Tuesday, December 17, 2013

Do you like black on your plate?

Colour barrier on a plate
A wee jar of Squid Ink.
Getaria. The shop is on the right!
Black is not a colour I'd normally see on my plate unless of course it is black pudding! Indeed, it can be hard to get over the colour barrier that a dominant black presents in a dish. And so it was with some trepidation that I screwed the cap off a small jar I bought the summer before last in a small town, Getaria, on the beautiful coast of North West Spain.

The label said, Salsa de Chipiron, and the gooey contents were pure black. Translated the ingredients and it read: Onion, Olive Oil, Water, Tomato, Squid Ink, salt and spices. But what to do with it? Squid ink is widely used (though not in Ireland) with pasta, noodles, rice and also with the squid itself, with cuttlefish and scallops.
But this was late on a Saturday afternoon and a bit late to be wandering down town. So, we had to make do with what was in the cupboard. No fish but we did have fresh chorizo from Gubbeen and some pasta, enough to make a starter. Enough to be going on with. Soon the pasta was cooking and then came the transformation when the contents of the jar were added.

Some cut tomatoes were thrown in and the moment of truth soon followed and it was fine, really fine. The chorizo soaked up the ink and were hardly visible among the general blackness but you knew for sure when you bit into one. Overall, the flavour was very pleasant indeed, not at all fishy, and the spicy explosions of the chorizo rings enhanced the whole thing.

So, if you ever find yourself on the Basque coast, in either Getaria or Hondarribia, be sure and call into the shop of the family owned cannery Salanort. They also sell anchovies, bobito, tuna, octopus, sardines, and indeed some very good examples of the local wine, the very dry Txakoli.

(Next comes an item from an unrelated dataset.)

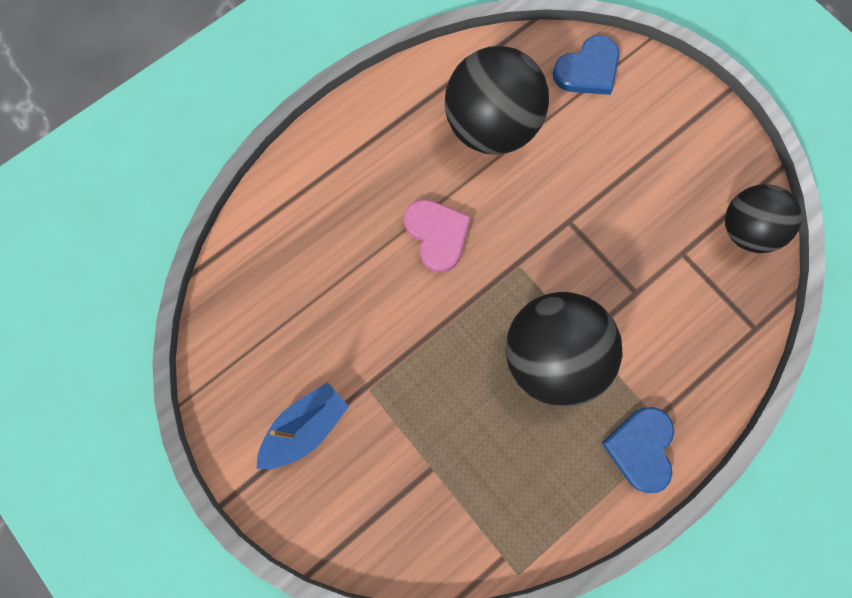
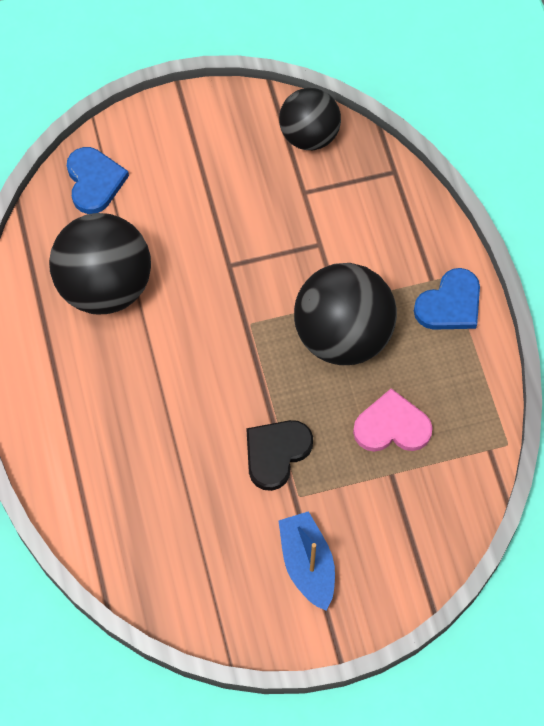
camera: 65 degrees left, 10 degrees down
(402, 349) = (276, 453): none -> black heart
(437, 235) = (185, 378): pink heart -> pink heart (392, 426)
(641, 448) = (450, 304): blue heart -> blue heart turned 75 degrees counterclockwise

After. Chorizo (centre left) well coated

Had to have a bit of colour after that and it is provided by the classic bacon and cabbage. The loin of bacon came from the local Dunne’s Stores, a fine piece by Truly Irish. The cabbage and potato cakes (a mix of normal and sweet) added to the colour and the enjoyment.

Colours of Ireland

Thursday, June 14, 2012

Wine and Fashion in Spanish Gem

Vineyards above the town

One of Getaria's beaches

Fashion Museum

Inside Balenciaga

Getaria's church, built over a tunnel.

Wine and Fashion in Spanish Gem

Wednesday June 13th
More pics here

Getaria, on the coast between San Sebastian and Bilbao, is one of the prettiest Spanish villages we’ve come across on this trip. We called back there on Thursday to take a walk around the Txakoli vineyards.

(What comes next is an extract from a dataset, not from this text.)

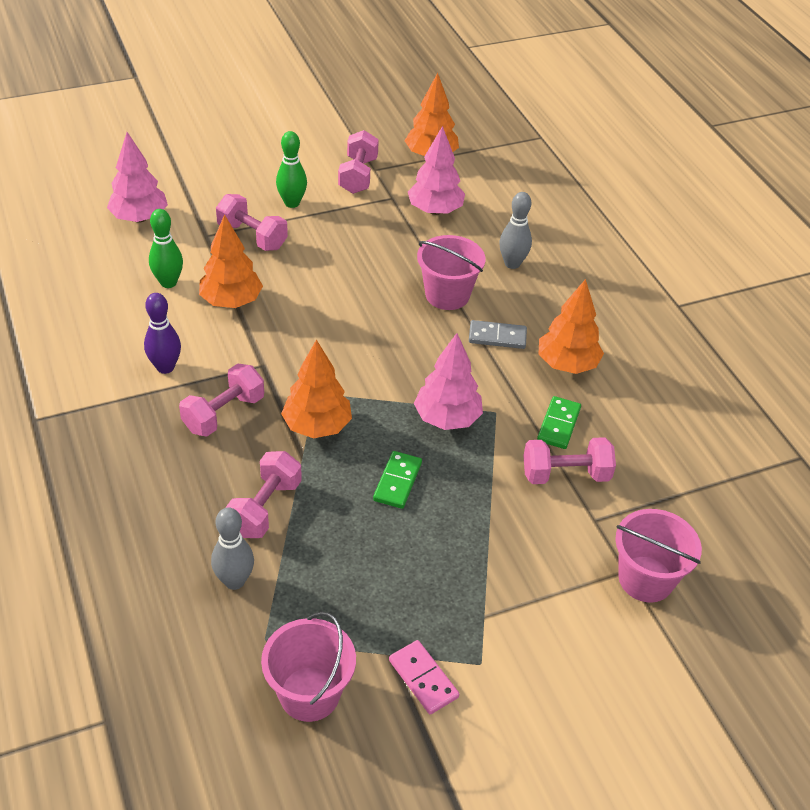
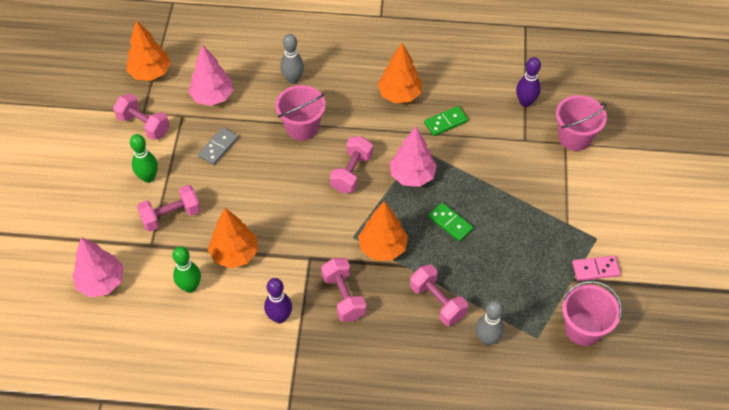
camera: 60 degrees left, 10 degrees up
(497, 337) = (356, 118): grey domino -> grey domino (218, 147)
(558, 424) = (446, 122): green domino -> green domino turned 75 degrees counterclockwise
(565, 474) = (485, 137): pink dumbbell -> pink dumbbell (351, 172)
(663, 500) = (525, 102): none -> purple bowling pin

For a while we walked over an old cobbled path that was once part of the pilgrim route to Santiago and just a few hundred yards from the roundabout in the centre of the town found the first of the vineyards from which this dry acidic wine is made. The vines are grown high and are then trained out along supports.

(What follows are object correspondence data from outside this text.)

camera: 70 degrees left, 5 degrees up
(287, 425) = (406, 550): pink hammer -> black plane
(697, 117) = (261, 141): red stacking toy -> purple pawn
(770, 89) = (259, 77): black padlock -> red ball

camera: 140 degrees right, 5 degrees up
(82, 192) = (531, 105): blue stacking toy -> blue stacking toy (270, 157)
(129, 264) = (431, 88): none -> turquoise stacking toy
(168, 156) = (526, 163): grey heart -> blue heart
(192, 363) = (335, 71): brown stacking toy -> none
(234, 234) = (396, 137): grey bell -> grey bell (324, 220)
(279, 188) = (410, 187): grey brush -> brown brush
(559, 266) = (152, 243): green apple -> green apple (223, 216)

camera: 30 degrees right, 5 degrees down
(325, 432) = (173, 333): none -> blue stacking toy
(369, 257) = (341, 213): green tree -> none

Back in the town, we called into a bar for a glass of you know what. They pour it from a height, about shoulder high, into sturdy tumblers, releasing both extra flavours and the fizz. Refreshing. So we went off and bought some to bring home.

Getaria also has a little black number that you hardly know is there until you take the outdoor elevator up to it: the Cristobal Balenciaga Museum. Now a fashion history museum would hardly be my ideal way of spending a sunny hour but the dressmaker with me was keen and I must admit I found the story fascinating.

First of all the Museum itself is worth a look. And not just inside. Take a walk around the outside. Inside, you first take the lift upstairs and see the permanent exhibitions.

Balenciaga was born here and the six shows follow his life, from the Early Days, to his Day Wear, Cocktail, Evening, Wedding and then a computer aided display of the fascinating technique that he employed as he brought fashion into the sixties, all there before your eyes.

There are also temporary exhibitions and the one currently on studies the development of the Mannequin. In fashion, it really is amazing how things always seem to come around. Balenciaga’s Bat Wing sleeves from 1952 are back in style. Must tell my girls, at least the one who is wearing them!